In an editorial published Wednesday, The Washington Post seeks to sketch out the underlying causes behind the riots which have now burned London for days.
While the Post's editorial board clearly goes to lengths to separate the largely peaceful pro-democracy demonstrations of the Middle East with the current violent and criminal unrest which has engulfed London and other British cities, they clearly see commonalities, too.
"The common factors include high unemployment, resentment toward a prosperous and seemingly impenetrable upper class, and hatred of the police," the editorial says. "In Britain’s case, as in some Arab countries, the trouble is further fueled by racial and ethnic tensions."
Sound familar? It should. If not all, we have many of those same problems plaguing us right here in the good ol' U.S. of A, and rather than soothe these tensions, we Americans are intent on making them worse.
A recent analysis by the Center for American Progress (CAP) finds that the recent deal to deeply cut federal spending attacks those federal programs which could help low-income Americans climb out of poverty. However, the price of that budget deal, crafted to avoid the federal government falling into default, will be borne disproportionately by middle class and low income Americans, the analysis says. Moreover, the analysis correctly notes that the budget agreement does nothing to create jobs or reduce massive national unemployment.

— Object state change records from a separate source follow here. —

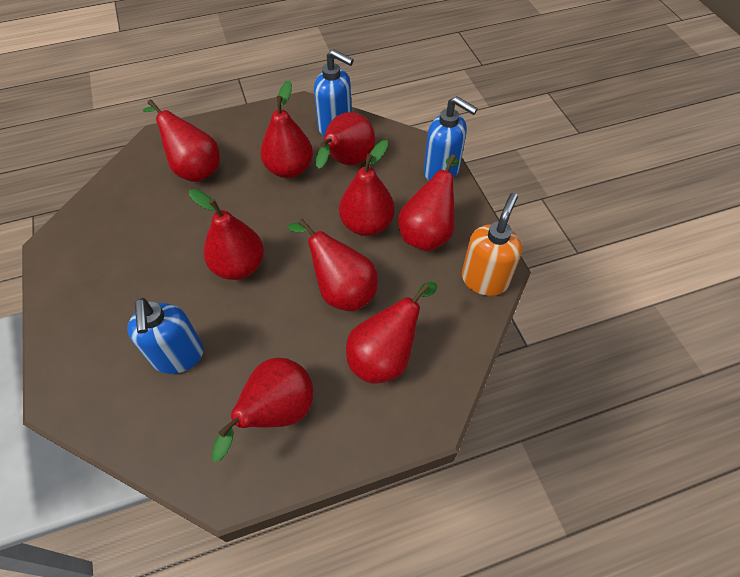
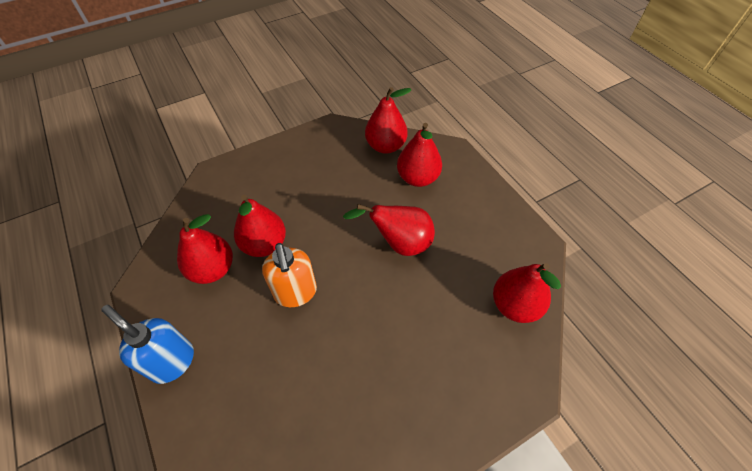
blue soap dispenser: 3 -> 1
red pear: 9 -> 6

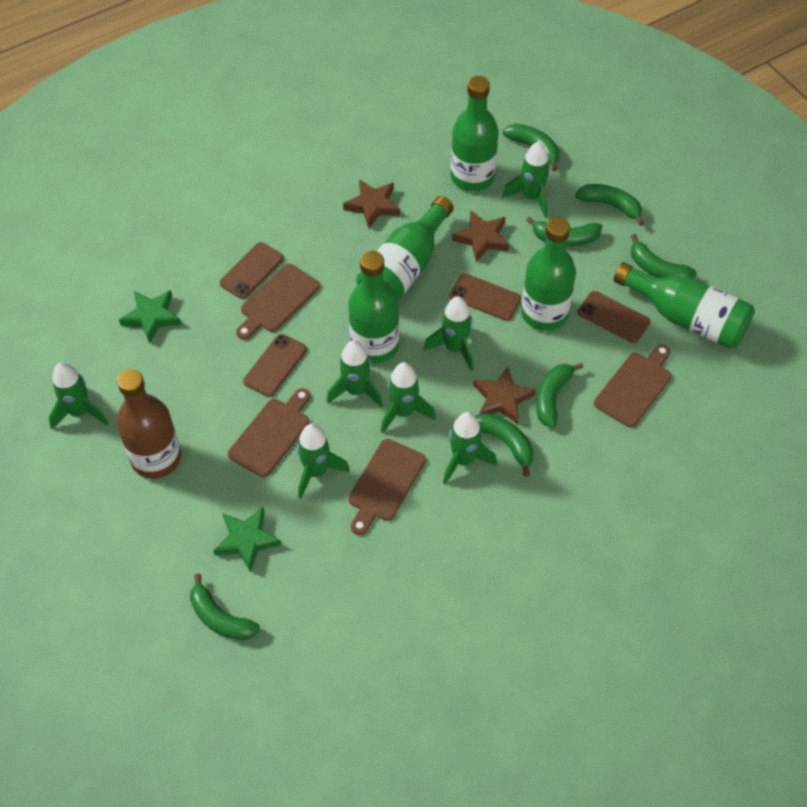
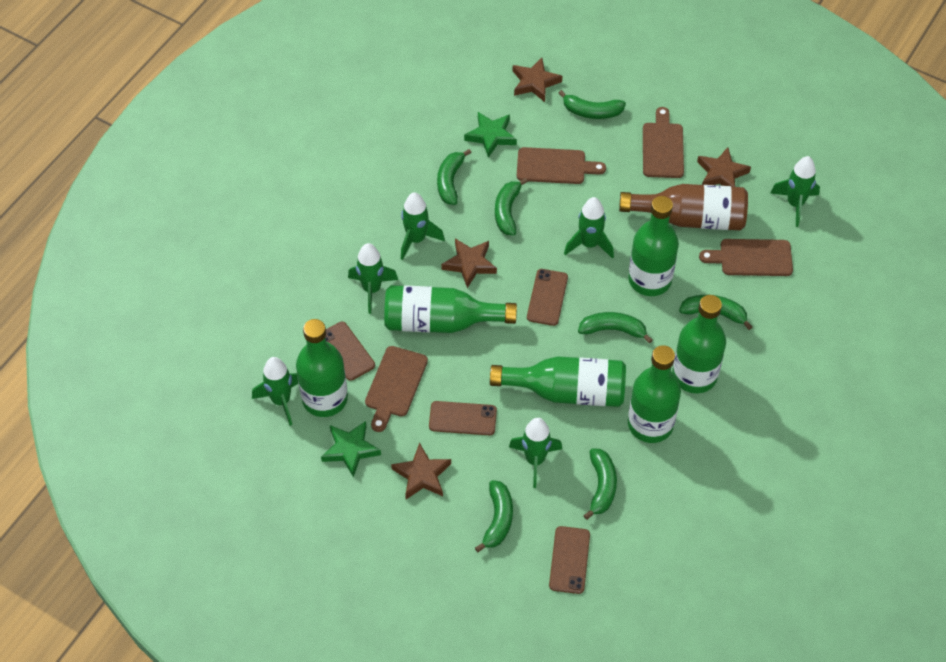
brown star: 3 -> 4
green bottle: 5 -> 6
green rocket: 7 -> 6

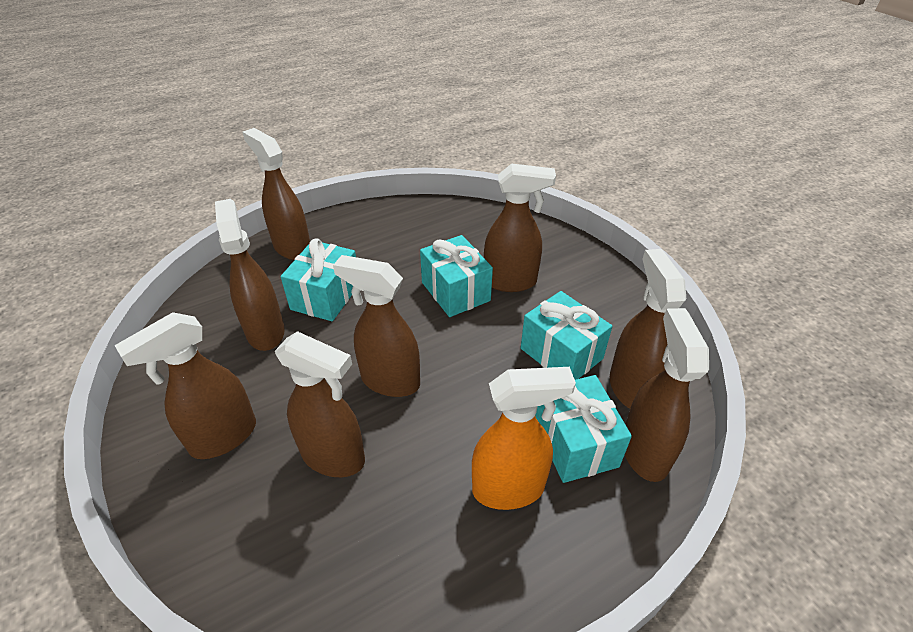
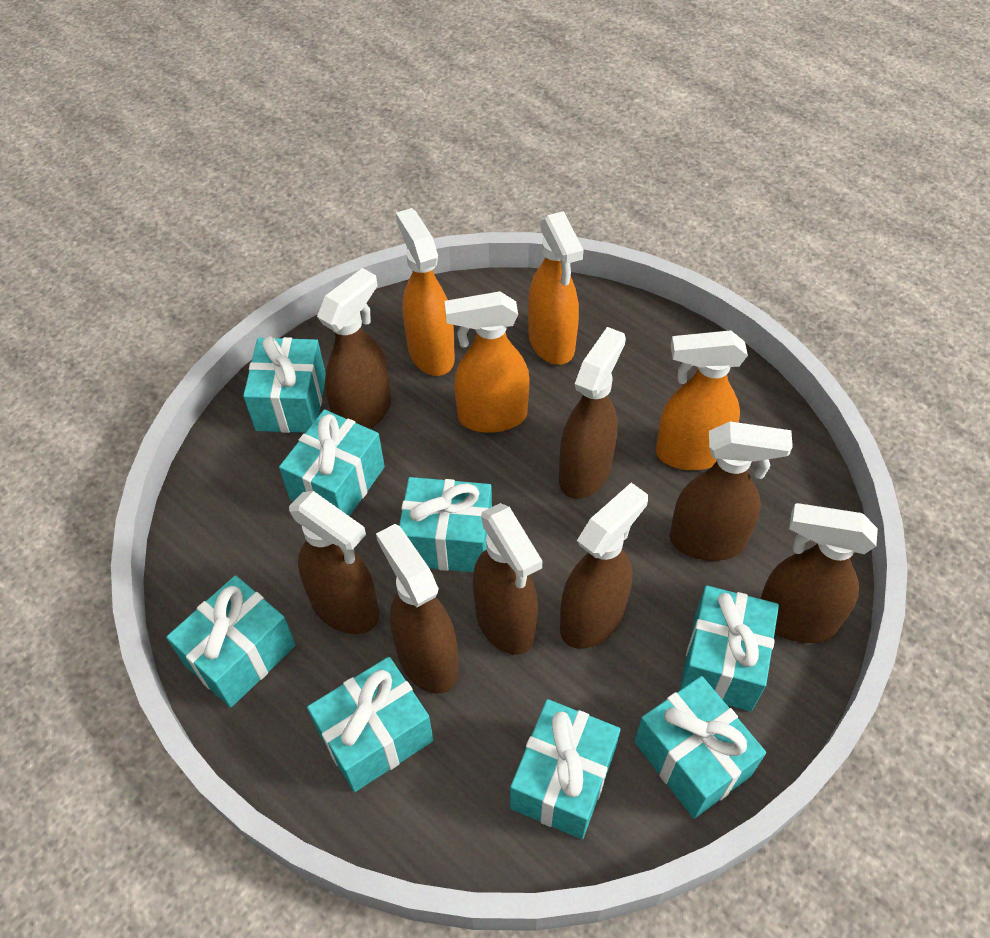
orange spray bottle: 1 -> 4
turquoise gift: 4 -> 8

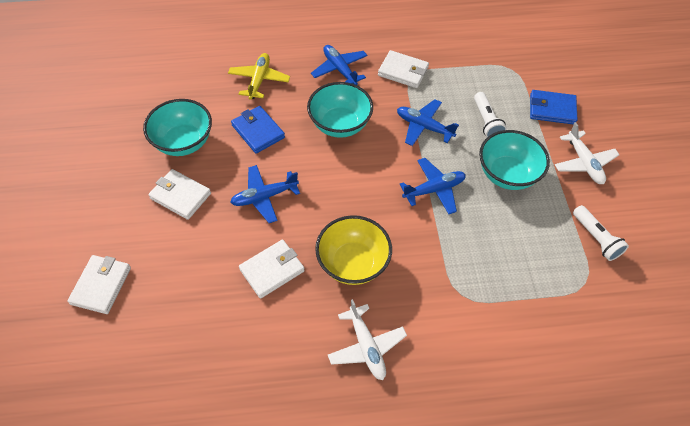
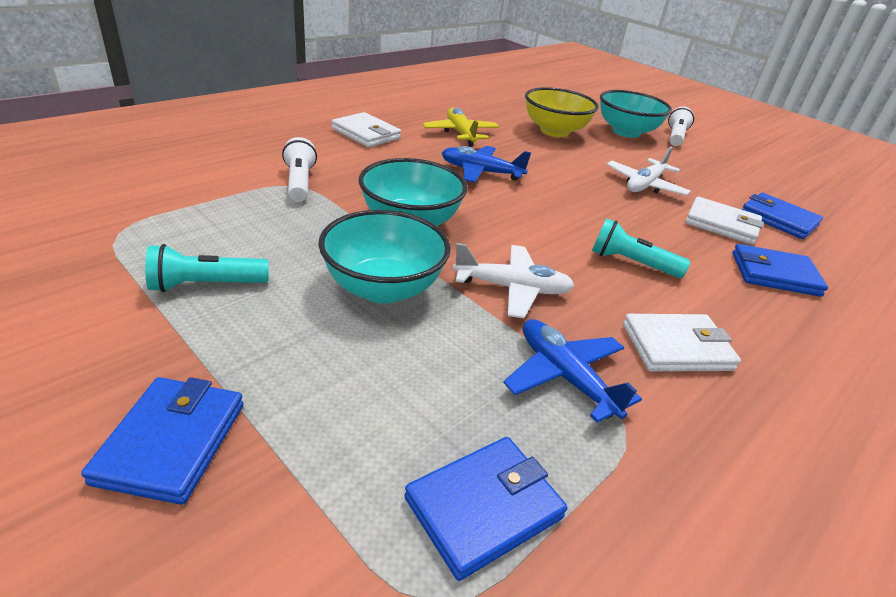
blue plane: 4 -> 2
blue wallet: 2 -> 4
turquoise flashlight: 0 -> 2
white wallet: 4 -> 3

Despite 17 months of private sector job growth, there are still 6.8 million fewer jobs on nonfarm payrolls than when the recession began in December 2007. Long-term unemployment remains a significant concern. More than 40 percent of the 13.9 million people who are unemployed, 6.2 million people, have been looking for work for 27 weeks or longer. The CAP study also points out that we need to be bringing more people into our economy, not forcing them out. Millions of Americans will feel pain in the short term due to the debt deal, the analysis adds:
The debt ceiling deal will further exacerbate the income and wealth disparities that grew over the past few decades. The cuts place none of the financial burden on wealthy hedge fund managers but ask struggling families who have lost a job or have an underwater mortgage to shoulder the financial burdens of our nation.
It doesn't take a Ph.D. to see that this kind of long-term unemployment, widespread personal deprivation, and growing chasm between the haves and have-nots likely will brew exactly the kind of despair and anger that can, in an instant, turn to rage. "At a time of economic disruption, no country is immune from such upheaval," The Washington Post says.